Flyy Girl
- Author: Omar Tyree
- Language: English
- Genre: Young adult literature
- Published: 1993
- Publisher: Mars Productions Simon & Schuster
- Publication place: United States

= Flyy Girl =

1993 book by Omar Tyree

Flyy Girl is young adult/new adult literature and an urban fiction book written by Omar Tyree. The book was originally published by Mars Productions in 1993 and republished by Simon & Schuster for adults in 1996. The novel is regarded to be the genesis of the modern urban-fiction/street-lit movement that would later gain momentum in 1999 with the publication of Sister Souljah's The Coldest Winter Ever.

==Summary==
Flyy Girl is an African-American coming-of-age story that follows Tracy Ellison from her sixth-birthday party in 1977 to her 17th birthday. Tracy grows up in the middle-class Philadelphia suburb of Germantown. The daughter of a dietitian and pharmacist, Tracy is beautiful, intelligent, and armed with self-esteem and a sassy mouth. Tracy is also boy crazy, which leads to sex in the indulgent, hip-hop 1980s and the effects of the cocaine economy plaguing black communities. Scholarly analysis of the novel has examined how Tracy's appearance and clothing reflect broader expectations surrounding Black women's behavior and gender roles.

== Sequels ==
Tyree wrote two sequels to Flyy Girl: For the Love of Money (2001) and Boss Lady (2006). Both were published by Simon & Schuster.

== Film adaptation ==
In July 2013, Lionsgate Entertainment's CodeBlack Films had acquired the rights to Flyy Girl with hopes of transforming the novel into a feature film. In February 2015, CodeBlack Films announced that Dear White People producer Effie Brown was hired to produce a film adaptation of the novel. Brown and her company, Duly Noted Inc., will oversee the film's development alongside Codeblack Films' Jeff Clanagan and Quincy Newell.

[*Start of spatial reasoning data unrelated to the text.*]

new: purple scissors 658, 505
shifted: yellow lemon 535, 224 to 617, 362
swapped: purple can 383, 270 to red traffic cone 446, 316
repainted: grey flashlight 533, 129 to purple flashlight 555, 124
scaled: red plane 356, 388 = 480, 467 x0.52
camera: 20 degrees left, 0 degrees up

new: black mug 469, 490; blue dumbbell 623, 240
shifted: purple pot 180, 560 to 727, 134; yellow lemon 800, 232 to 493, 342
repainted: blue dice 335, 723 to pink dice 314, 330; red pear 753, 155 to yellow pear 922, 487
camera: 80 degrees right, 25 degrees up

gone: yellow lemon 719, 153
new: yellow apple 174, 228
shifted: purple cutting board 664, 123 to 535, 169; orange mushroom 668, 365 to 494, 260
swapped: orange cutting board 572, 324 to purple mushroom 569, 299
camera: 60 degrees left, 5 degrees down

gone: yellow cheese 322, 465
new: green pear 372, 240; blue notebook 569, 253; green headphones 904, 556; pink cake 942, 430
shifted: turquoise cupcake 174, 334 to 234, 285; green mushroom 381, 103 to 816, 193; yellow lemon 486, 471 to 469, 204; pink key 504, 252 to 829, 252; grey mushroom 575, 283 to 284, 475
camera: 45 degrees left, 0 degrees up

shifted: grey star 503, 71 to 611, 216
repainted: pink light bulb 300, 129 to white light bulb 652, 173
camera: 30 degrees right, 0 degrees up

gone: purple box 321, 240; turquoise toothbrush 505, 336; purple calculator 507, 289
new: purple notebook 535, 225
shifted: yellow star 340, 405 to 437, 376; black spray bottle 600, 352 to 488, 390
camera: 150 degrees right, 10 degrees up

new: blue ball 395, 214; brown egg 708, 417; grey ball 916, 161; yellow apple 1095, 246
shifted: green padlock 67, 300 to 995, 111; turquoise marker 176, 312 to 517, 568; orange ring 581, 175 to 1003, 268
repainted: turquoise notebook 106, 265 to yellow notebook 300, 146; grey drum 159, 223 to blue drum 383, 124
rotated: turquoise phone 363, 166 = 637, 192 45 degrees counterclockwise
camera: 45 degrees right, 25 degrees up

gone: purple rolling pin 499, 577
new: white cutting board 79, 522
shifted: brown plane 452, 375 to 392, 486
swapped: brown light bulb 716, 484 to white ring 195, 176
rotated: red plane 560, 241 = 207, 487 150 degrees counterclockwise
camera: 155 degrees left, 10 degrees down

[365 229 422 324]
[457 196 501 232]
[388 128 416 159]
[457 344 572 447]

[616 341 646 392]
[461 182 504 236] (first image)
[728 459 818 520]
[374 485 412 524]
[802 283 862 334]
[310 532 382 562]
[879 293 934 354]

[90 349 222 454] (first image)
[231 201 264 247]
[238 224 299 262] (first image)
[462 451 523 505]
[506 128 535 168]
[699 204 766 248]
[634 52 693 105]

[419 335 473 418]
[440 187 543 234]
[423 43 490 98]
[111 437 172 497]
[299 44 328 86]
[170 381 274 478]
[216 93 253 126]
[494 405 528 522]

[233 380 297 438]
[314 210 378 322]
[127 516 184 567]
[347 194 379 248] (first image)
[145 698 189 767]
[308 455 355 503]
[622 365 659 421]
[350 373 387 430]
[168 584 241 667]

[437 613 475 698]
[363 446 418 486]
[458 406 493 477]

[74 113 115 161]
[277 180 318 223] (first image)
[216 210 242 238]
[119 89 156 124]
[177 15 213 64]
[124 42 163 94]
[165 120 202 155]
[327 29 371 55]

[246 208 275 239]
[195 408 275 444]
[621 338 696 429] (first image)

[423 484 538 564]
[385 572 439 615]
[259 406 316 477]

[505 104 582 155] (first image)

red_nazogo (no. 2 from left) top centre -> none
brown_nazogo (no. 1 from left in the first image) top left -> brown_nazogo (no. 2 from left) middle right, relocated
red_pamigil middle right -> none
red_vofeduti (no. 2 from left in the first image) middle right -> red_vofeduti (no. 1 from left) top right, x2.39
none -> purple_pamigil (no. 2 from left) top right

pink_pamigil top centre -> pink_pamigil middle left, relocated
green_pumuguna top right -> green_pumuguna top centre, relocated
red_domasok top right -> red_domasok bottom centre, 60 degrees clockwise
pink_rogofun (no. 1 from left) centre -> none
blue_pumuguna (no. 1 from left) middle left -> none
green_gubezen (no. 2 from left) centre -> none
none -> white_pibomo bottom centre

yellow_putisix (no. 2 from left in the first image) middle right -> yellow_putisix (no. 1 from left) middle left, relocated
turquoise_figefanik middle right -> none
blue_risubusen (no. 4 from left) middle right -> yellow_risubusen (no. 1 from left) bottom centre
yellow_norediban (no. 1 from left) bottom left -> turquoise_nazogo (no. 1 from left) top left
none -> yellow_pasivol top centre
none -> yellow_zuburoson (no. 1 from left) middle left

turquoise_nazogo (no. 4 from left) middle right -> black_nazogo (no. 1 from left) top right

On June 17, 2015, it was announced that Sanaa Lathan would star in and executive produce the film adaptation of Omar Tyree's trilogy that starts with Flyy Girl. Lathan will portray Tracy Ellison, a successful businesswoman and workaholic who believes that money is always the key to happiness. Geoffrey S. Fletcher was hired to write the script.